QUERY V.




ITS CASCADES AND CAVERNS?[1]


The only remarkable cascade in this[2] country, is that of the Falling Spring in Augusta. It is a water of James River, where it is called Jackson's River, rising in the Warm Spring mountains, about 20 miles Southwest of the Warm Spring, and flowing from that valley. About three quarters of a mile from its source, it falls over a rock 200 feet into the valley below. The sheet of water is broken in its breadth by the rock in two or three places, but not at all in its height. Between the sheet and rock at the bottom you may walk across dry. This cataract will bear no comparison with that of Niagara, as to the quantity of water composing it; the sheet being only 12 or 15 feet wide above, and somewhat more spread below; but it is half as high again, the latter being only 156 feet, according to the mensuration made by order of M. Vaudreuil, Governor of Canada, and 130 according to a more recent account.

In the Lime Stone country there are many caverns of very considerable extent. The most noted is called Madison's Cave,[3] and is on the North side of the Blue Ridge, near the intersection of the Rockingham and Augusta line with the South fork of the Southern river of Shenandoah. It is in a hill of about 200 feet perpendicular height, the ascent of which on one side is so steep, that you may pitch a biscuit from its summit into the river which washes its base. The entrance of the cave is in this side about two-thirds of the way up. It extends into the earth about 300 feet, branching into subordinate caverns, sometimes ascending a little, but more generally descending, and at length terminates in two different places at basons of water of unknown extent, and which I should judge to be nearly on a level with the water of the river; however, I do not think they are formed by refluent water from that, because they are never turbid; because they do not rise and fall in correspondence with that in times of flood, or of drought, and because the water is always cool. It is probably one of the many reservoirs with which the interior parts of the earth are supposed to abound, and which yield supplies to the fountains of water, distinguished from others only by its being accessible. The vault of this cave is of solid lime stone, from 20 to 40 or 50 feet high, through which water is continually percolating. This, trickling down the sides of the cave, has incrusted them over in the form of elegant drapery; and dripping from the top of the vault generates on that, and on the base below, stalactites of a conical form, some of which have met and formed massive columns.
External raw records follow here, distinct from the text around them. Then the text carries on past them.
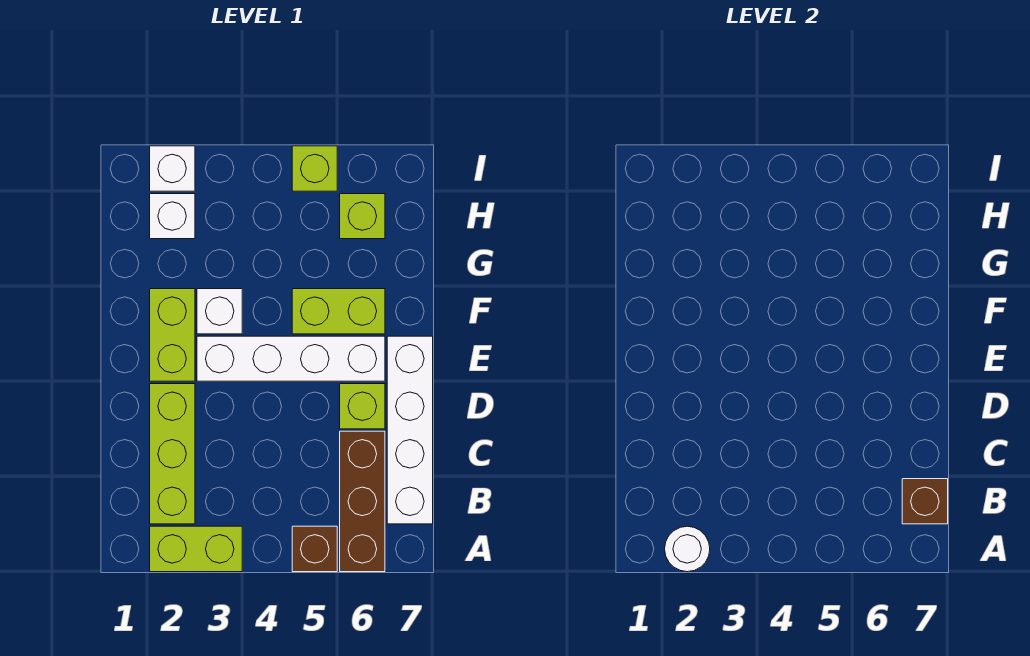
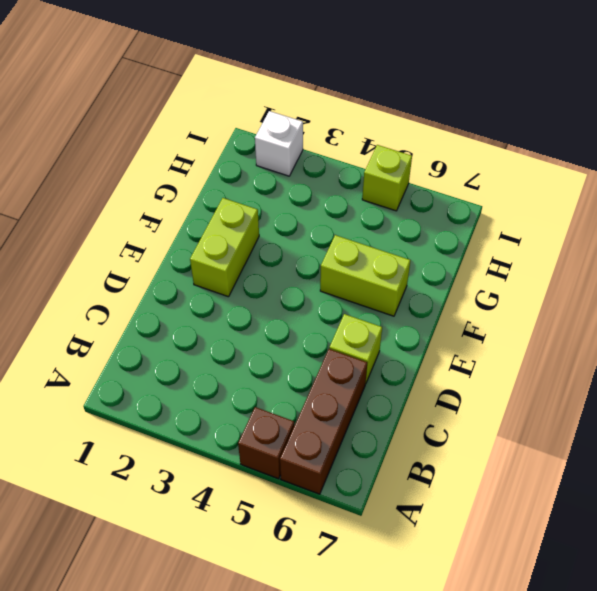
none -> lime brick A2:A3 level 1
none -> lime brick B2:D2 level 1
none -> white brick B7:E7 level 1

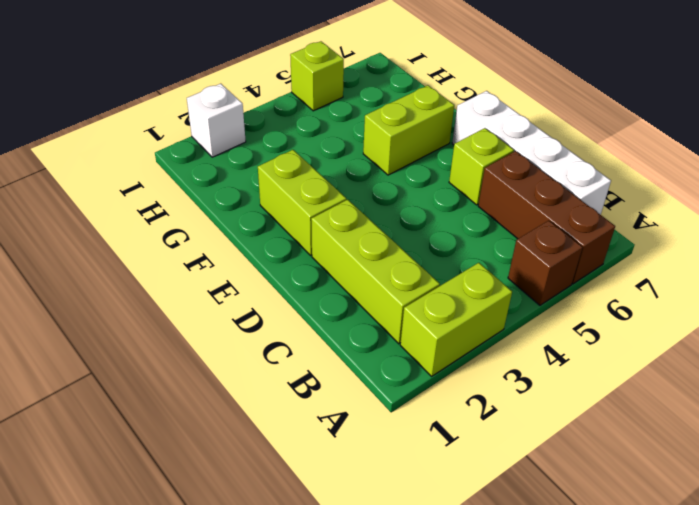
none -> white brick E3:E6 level 1
none -> white brick F3 level 1
none -> white brick H2 level 1

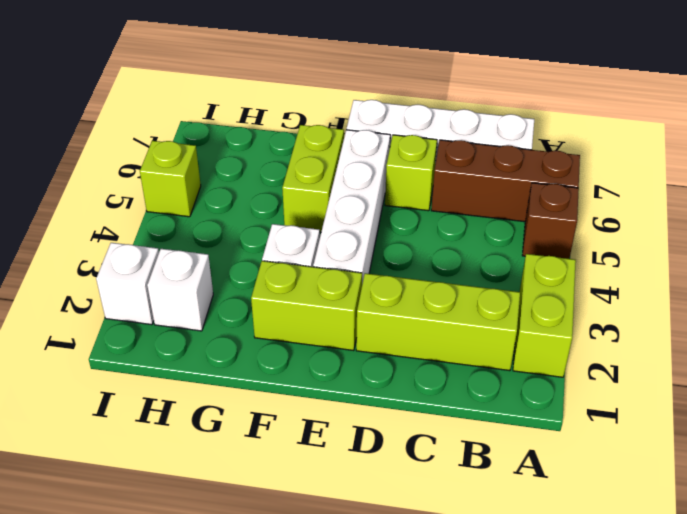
none -> lime brick H6 level 1
none -> white round brick A2 level 2
none -> brown brick B7 level 2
Another of these caves is near the North Mountain, in the county of Frederick, on the lands of Mr. Zane. The entrance into this is on the top of an extensive ridge. You descend 30 or 40 feet, as into a well, from whence the cave then extends, nearly horizontally, 400 feet into the earth, preserving a breadth of from 20 to 50 feet, and a height of from 5 to 12 feet. After entering this cave a few feet, the mercury, which in the open air was at 50°, rose to 57° of Farenheit's thermometer, answering to 11° of Reaumur's, and it continued at that to the remotest parts of the cave. The uniform temperature of the cellars of the observatory of Paris, which are 90 feet deep, and of all subterranean cavities of any depth, where no chymical agents may be supposed to produce a factitious heat, has been found to be 10° of Reaumur, equal to 54½° of Farenheit. The temperature of the cave above mentioned so nearly corresponds with this, that the difference may be ascribed to a difference of instruments.

At the Panther Gap, in the ridge which divides the waters of the Cow and the Calf Pasture, is what is called the Blowing Cave. It is in the side of a hill, is of about 100 feet diameter, and emits constantly a current of air of such force, as to keep the weeds prostrate to the distance of 20 yards before it. This current is strongest in dry frosty weather, and in long spells of rain weakest. Regular inspirations and expirations of air, by caverns and fissures, have been probably enough accounted for, by supposing them combined with intermitting fountains; as they must of course inhale air while their reserviors are emptying themselves, and again emit it while they are filling. But a constant issue of air, only varying in its force as the weather is dryer or damper, will require a new hypothesis.[4] There is another Blowing Cave in the Cumberland Mountain, about a mile from where it crosses the Carolina line. All we know of this is, that it is not constant, and that a fountain of water issues from it.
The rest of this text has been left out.